Affirmative Action: Between the Oikos and the Cosmos

ABSTRACT:

This essay reviews Sander & Taylor’s book, MISMATCH: HOW AFFIRMATIVE ACTION HURTS STUDENTS IT’S INTENDED TO HELP, AND WHY UNIVERSITIES WON’T ADMIT IT (MISMATCH) by situating its claims within a context. Context is supplied by examining three things: first, by reflecting on the contradictions embedded in the modern world; second, by exploring the paradoxes of Supreme Court jurisprudence; and finally, by observing the gulf between the cosmopolitan ideal predicated on appeals to Americans as citizens of the world who are provoked by reason and love of humanity and bounded only by universal moral obligations on the one hand, and a vision that sees citizens of the United States as individuals who are bounded by the primacy of their commitment to the nostos comprised by the local community of birth and the particularities of family and nation, on the other.

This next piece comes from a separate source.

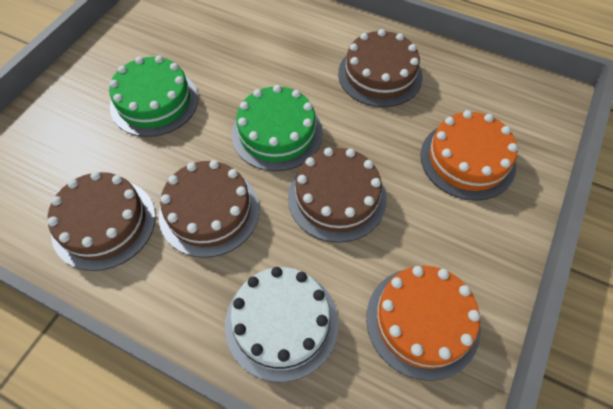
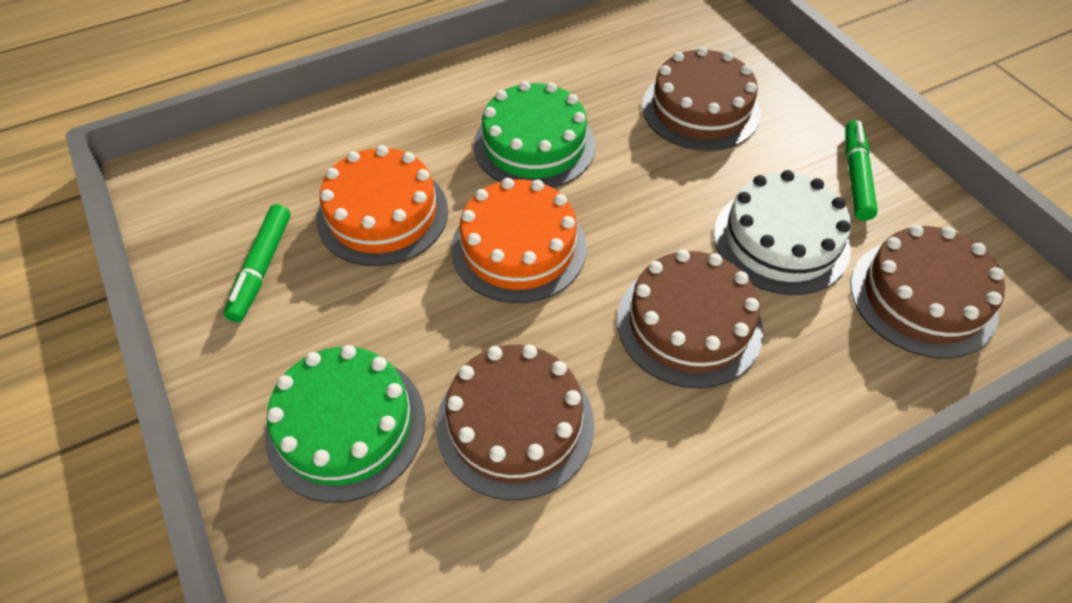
green marker: 0 -> 2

Several reasons spark this review of MISMATCH. First, the authors contend that they have “demonstrated that the present system of racial admissions preferences has grave problems and has shown a remarkable incapacity to heal itself,” a thesis that is made all the more puzzling given their corresponding claim that the United States “Supreme Court seems to be the only hope for serious and stable reform” of our current affirmative action system. Second, William Kidder and others have raised a number of serious issues that indicate Sander & Taylor have too often relied on either questionable data or incomplete data analysis. Third, the Court’s recent decision upholding the state of Michigan’s ban on racial preferences. Fourth and finally, the possibility that diversity as practiced within leading American universities has been transmuted into racial commodification. These factors, taken together, suggest that it is a propitious time to review the authors’ scholarship.